The debate over the weight of the quad has been going on since Browning landed the first four-revolution jump at the 1988 world championships -- and won't end here.
Some, like Joubert and U.S. champion Evan Lysacek, say the quad is an essential part of men's skating. Joubert, who has done three quads in a program, complained to French television when he came off the ice that quads were undervalued in the current scoring system and their value should be raised.
"Right after the results, I was very disappointed," Joubert said. "And I am still disappointed because Jeffrey did the perfect competition, he made no mistakes, but he didn't try the quad jump."
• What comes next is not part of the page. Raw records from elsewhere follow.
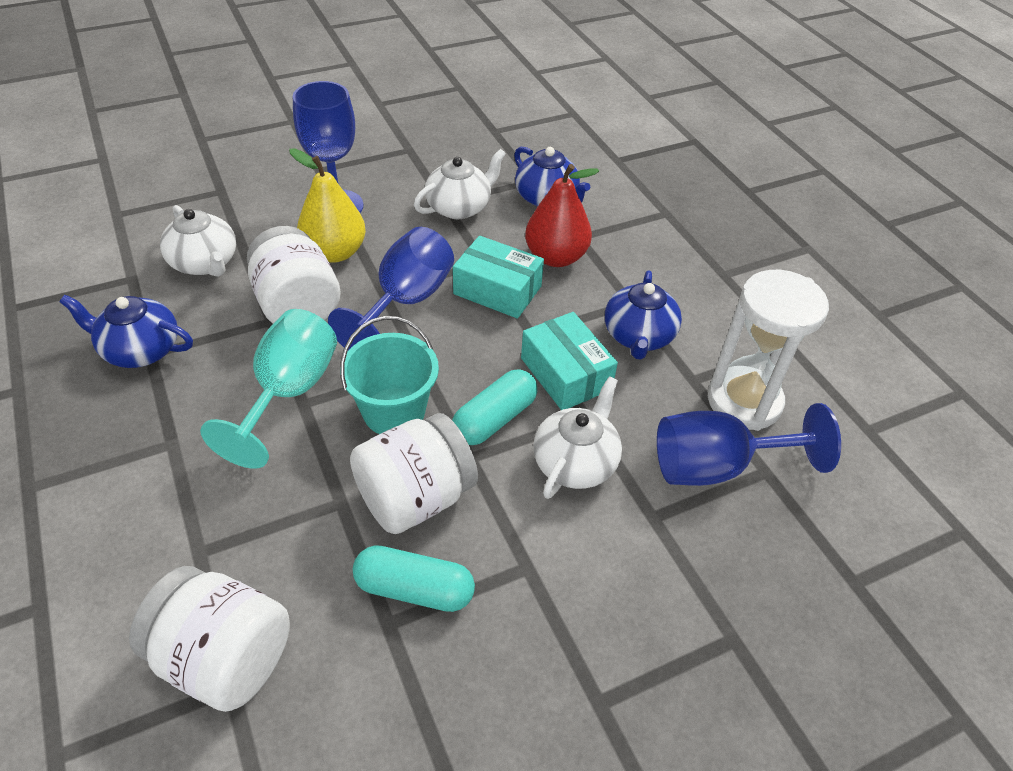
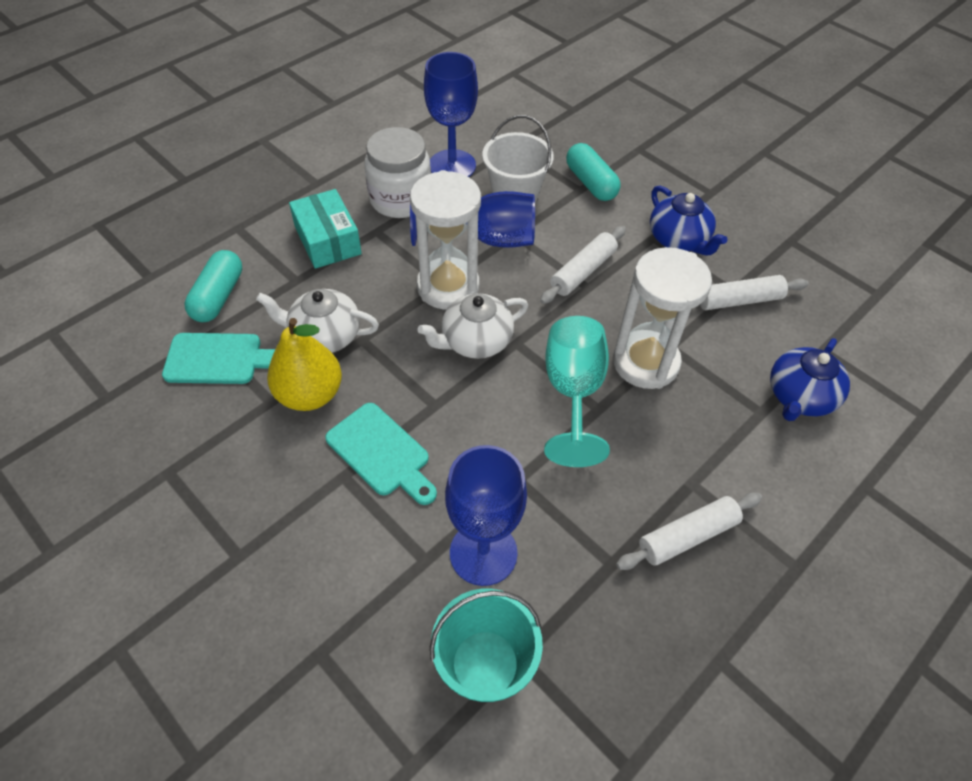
blue teapot: 3 -> 2
red pear: 1 -> 0
turquoise box: 2 -> 1
turquoise cutting board: 0 -> 2
white bucket: 0 -> 1
white hourglass: 1 -> 2
white jar: 3 -> 1
white rolling pin: 0 -> 3
white teapot: 3 -> 2

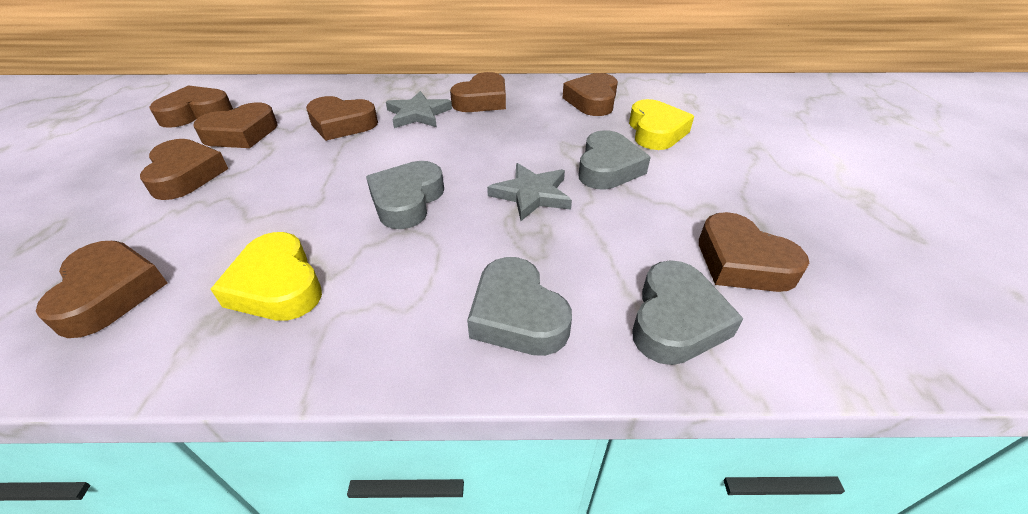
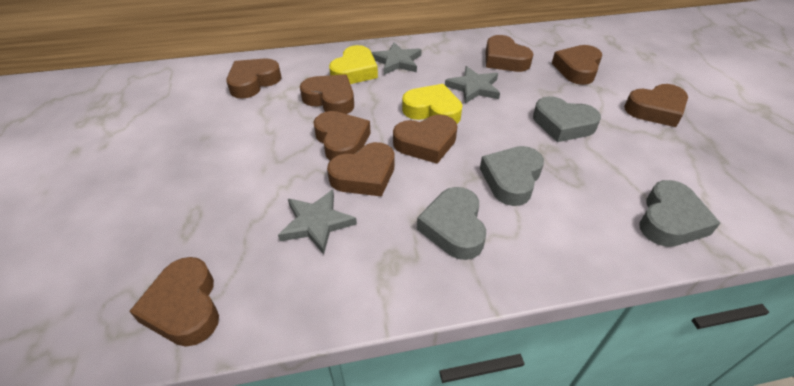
brown heart: 8 -> 9
grey star: 2 -> 3

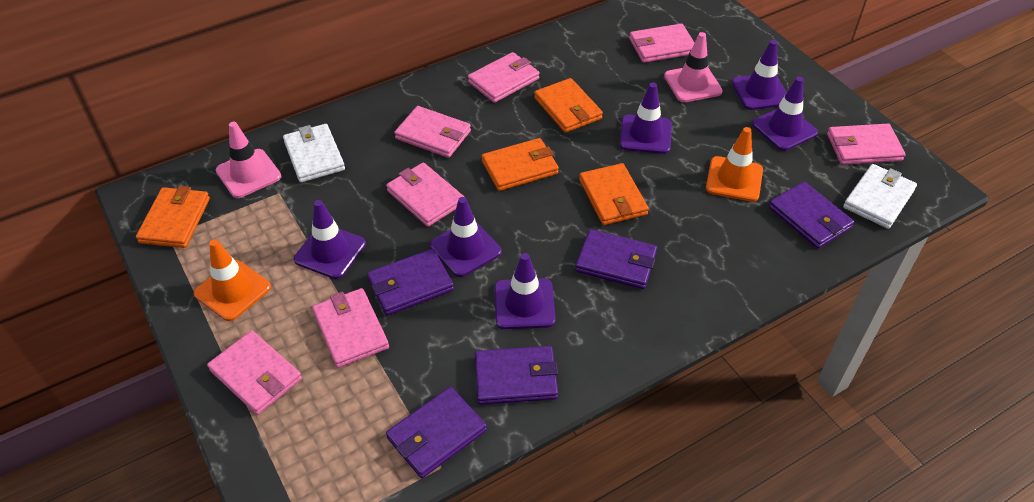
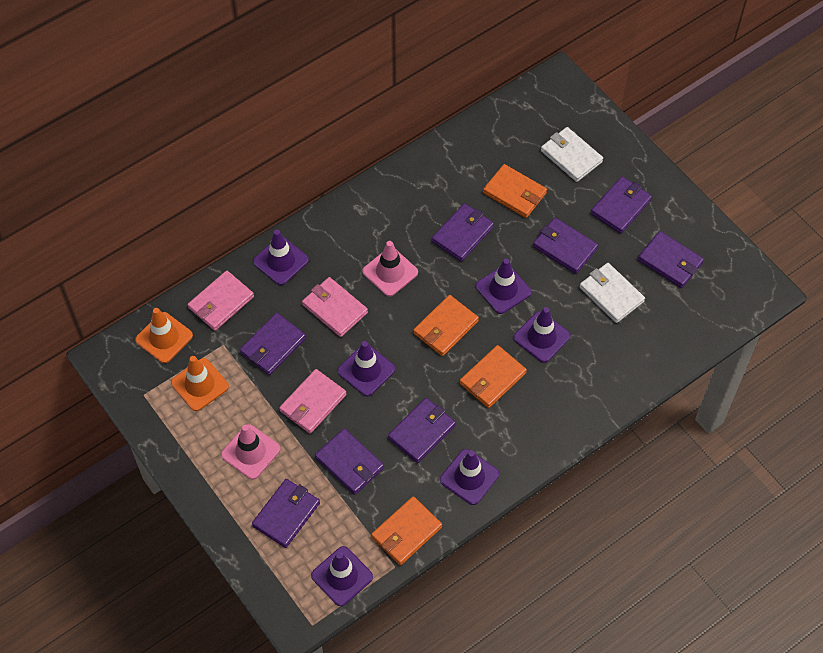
pink wallet: 7 -> 3
purple wallet: 5 -> 8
Others, like Buttle and Weir, say the quad is an important element, but it is only one element in a long list of what makes a great performance.
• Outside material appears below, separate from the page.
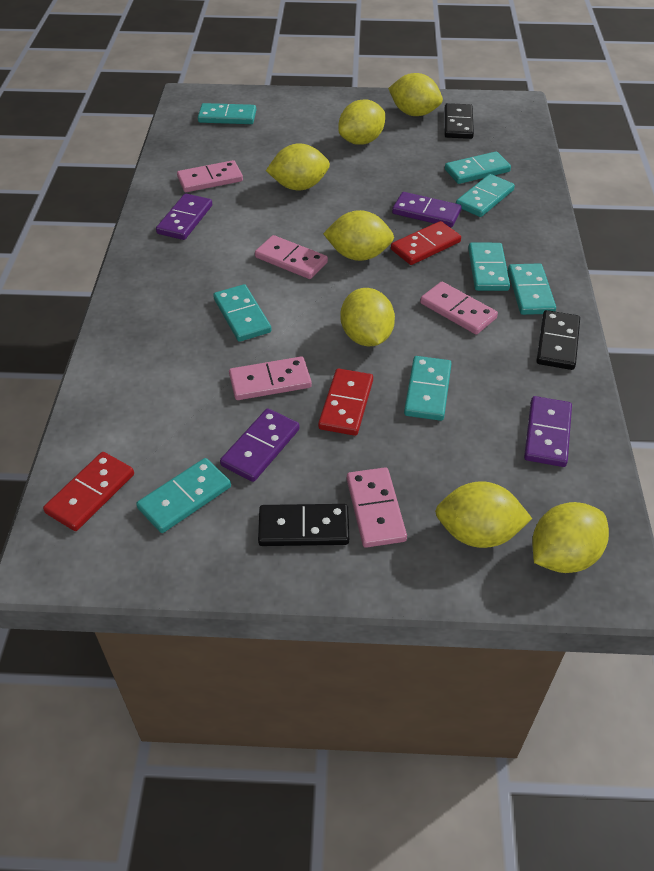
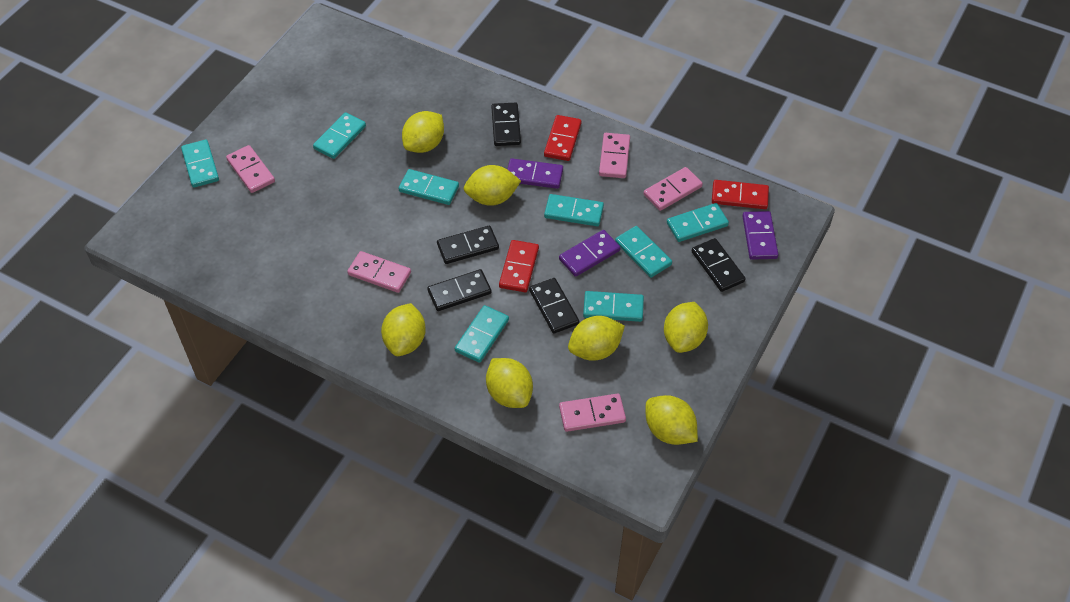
black domino: 3 -> 5
purple domino: 4 -> 3

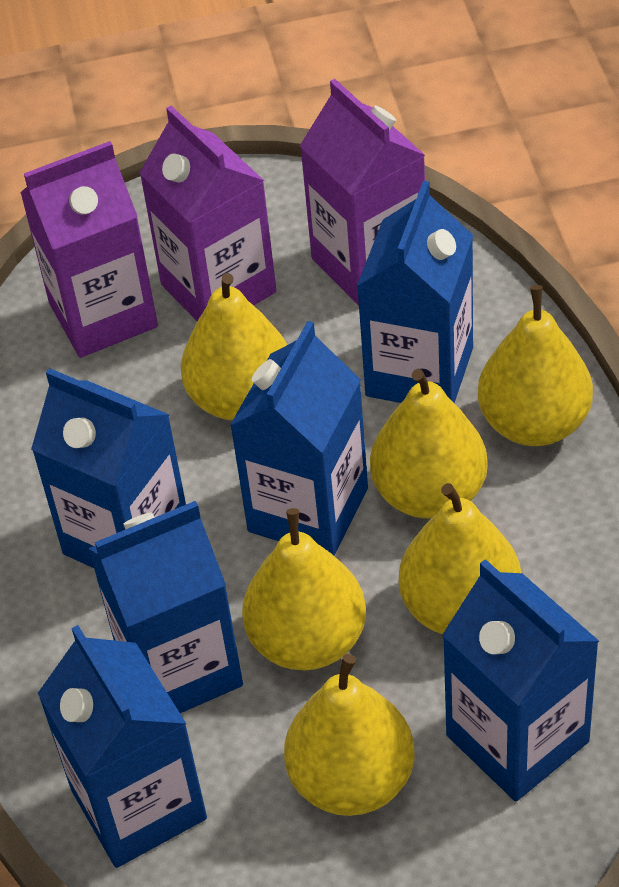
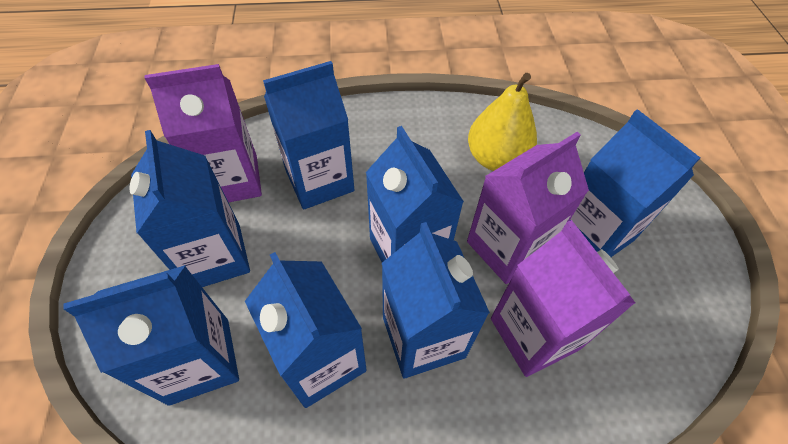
blue carton: 6 -> 7
yellow pear: 6 -> 1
"I was fortunate to skate a clean program today. I concentrated very hard to do that, but it is not just the jumps. We work whole sessions on spins and stroking and all those things in between because that is figure skating," Buttle said, sitting serenely next to Joubert.
"It's everything that happens in those four and a half minutes. It's not just about the jumps and ... those in-betweens don't mean anything at all."
Indeed, the quadless Buttle earned the highest technical marks with eight triple jumps, while all the men behind him tried quads -- to one degree of success or another. Joubert opened his program with a big one, while Weir two-footed his. Japan's Daisuke Takahashi and former world champ Stephane Lambiel of Switzerland each tried two, landing only one of them successfully. They finished fourth and fifth.
"I think it is a very strong statement that my sport is not defined by one jump ... and not defined by one element," Weir said. "It's a whole package that you have to have to be a top-level skater. You need to have everything."
Buttle does. He brings an elegance to the ice that contrasts with Stojko, who was all about power and jumping. Stojko was the first to do a quad in combination, and was a driving force behind making it a staple in men's skating. But often the effort put into the difficult jump zaps a skater of concentration for other elements. Stojko was often criticized for being wooden, and certainly many lower level-skaters who are pulling them off aren't much to watch.
And a fall or stumble on the jump can be brutal to the confidence. Even Buttle says his quads aren't consistent enough to try them in competition.
Maybe that was for the best, though. No one was talking about Buttle as a medal contender when the week began, and he was able to spend the week in a zenlike zone.
"I wouldn't have bet on Jeffrey when I arrived here," Joubert said. "But competition is competition. That will give me a lesson I will learn in the future."
For Weir, his medal is affirmation of the big changes he made after last year's dismal season. His program Saturday wasn't his best -- besides two-footing his quad, he missed several planned combinations -- and he had to wait to see if it would be good enough for a medal.
"I was so nervous and so scared. ... I didn't want anything to go wrong," Weir said. "I think you could see that in the performance because I was very tentative. I didn't perform as I usually do. I was focused on one element and the next. It's the kind of performance I don't remember everything I did."